** What you will do **
From the data below, return all lines holding the string "part".

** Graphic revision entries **

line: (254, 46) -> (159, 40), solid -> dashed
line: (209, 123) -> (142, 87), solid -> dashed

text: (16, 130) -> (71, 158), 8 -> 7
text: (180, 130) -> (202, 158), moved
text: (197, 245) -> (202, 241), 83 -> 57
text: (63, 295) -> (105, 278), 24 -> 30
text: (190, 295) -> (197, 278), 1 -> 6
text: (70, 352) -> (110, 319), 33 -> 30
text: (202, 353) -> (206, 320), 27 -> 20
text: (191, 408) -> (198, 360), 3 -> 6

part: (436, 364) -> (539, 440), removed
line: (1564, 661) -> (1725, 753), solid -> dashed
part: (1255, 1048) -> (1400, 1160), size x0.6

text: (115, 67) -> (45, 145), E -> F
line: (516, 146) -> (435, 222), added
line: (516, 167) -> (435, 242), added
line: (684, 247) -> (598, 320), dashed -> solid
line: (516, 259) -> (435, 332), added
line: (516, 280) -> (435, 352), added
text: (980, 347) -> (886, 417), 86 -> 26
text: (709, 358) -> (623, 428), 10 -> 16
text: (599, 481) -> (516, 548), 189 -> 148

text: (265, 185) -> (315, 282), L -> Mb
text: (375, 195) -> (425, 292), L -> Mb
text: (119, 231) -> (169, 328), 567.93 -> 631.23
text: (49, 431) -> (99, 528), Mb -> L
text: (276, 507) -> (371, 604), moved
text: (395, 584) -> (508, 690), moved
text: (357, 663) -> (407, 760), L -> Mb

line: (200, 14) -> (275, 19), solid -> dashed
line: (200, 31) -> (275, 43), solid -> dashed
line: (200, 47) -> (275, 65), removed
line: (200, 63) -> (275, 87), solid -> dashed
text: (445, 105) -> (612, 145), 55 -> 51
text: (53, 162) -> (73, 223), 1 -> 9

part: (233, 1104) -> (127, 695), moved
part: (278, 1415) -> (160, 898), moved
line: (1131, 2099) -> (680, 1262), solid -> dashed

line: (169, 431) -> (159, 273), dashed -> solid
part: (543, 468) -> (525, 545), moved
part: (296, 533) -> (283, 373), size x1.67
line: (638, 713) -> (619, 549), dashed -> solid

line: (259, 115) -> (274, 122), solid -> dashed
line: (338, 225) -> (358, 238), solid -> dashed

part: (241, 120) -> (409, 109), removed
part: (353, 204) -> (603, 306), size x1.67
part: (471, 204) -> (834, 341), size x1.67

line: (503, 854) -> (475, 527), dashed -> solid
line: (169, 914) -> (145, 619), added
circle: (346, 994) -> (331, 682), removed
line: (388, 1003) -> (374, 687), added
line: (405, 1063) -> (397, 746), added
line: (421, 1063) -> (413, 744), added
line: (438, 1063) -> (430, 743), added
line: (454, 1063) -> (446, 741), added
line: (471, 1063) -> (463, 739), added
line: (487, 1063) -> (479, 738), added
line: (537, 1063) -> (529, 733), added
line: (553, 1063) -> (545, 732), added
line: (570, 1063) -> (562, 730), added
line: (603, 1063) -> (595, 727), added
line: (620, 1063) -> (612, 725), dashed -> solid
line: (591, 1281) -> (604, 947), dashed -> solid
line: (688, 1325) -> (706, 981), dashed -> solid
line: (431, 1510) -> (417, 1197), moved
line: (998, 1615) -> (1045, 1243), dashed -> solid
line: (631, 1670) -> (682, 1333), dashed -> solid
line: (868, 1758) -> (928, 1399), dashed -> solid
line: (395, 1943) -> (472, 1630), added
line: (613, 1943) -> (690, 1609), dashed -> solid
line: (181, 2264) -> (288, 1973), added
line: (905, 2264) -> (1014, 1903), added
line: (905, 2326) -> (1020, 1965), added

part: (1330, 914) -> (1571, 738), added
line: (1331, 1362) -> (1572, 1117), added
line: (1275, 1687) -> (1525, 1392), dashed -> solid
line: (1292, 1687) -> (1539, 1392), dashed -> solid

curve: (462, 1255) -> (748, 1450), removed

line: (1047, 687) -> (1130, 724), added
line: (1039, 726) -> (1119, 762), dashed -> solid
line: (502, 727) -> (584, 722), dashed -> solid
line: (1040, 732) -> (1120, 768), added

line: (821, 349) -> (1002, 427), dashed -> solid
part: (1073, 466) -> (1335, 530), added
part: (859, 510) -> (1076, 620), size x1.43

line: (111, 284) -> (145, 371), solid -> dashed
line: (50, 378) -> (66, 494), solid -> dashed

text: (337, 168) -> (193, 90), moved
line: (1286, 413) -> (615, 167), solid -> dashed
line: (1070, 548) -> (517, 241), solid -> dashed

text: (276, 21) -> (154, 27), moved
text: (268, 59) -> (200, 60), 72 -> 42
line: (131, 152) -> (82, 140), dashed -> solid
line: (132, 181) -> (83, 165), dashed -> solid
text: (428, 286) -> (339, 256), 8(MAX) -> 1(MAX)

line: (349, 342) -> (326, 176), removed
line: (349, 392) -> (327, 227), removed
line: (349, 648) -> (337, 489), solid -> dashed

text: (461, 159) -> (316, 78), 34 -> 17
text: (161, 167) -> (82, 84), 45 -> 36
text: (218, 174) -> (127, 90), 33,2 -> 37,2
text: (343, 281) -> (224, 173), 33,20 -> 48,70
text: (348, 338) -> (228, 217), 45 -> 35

** Response box **
part: (436, 364) -> (539, 440), removed
part: (1255, 1048) -> (1400, 1160), size x0.6
part: (233, 1104) -> (127, 695), moved
part: (278, 1415) -> (160, 898), moved
part: (543, 468) -> (525, 545), moved
part: (296, 533) -> (283, 373), size x1.67
part: (241, 120) -> (409, 109), removed
part: (353, 204) -> (603, 306), size x1.67
part: (471, 204) -> (834, 341), size x1.67
part: (1330, 914) -> (1571, 738), added
part: (1073, 466) -> (1335, 530), added
part: (859, 510) -> (1076, 620), size x1.43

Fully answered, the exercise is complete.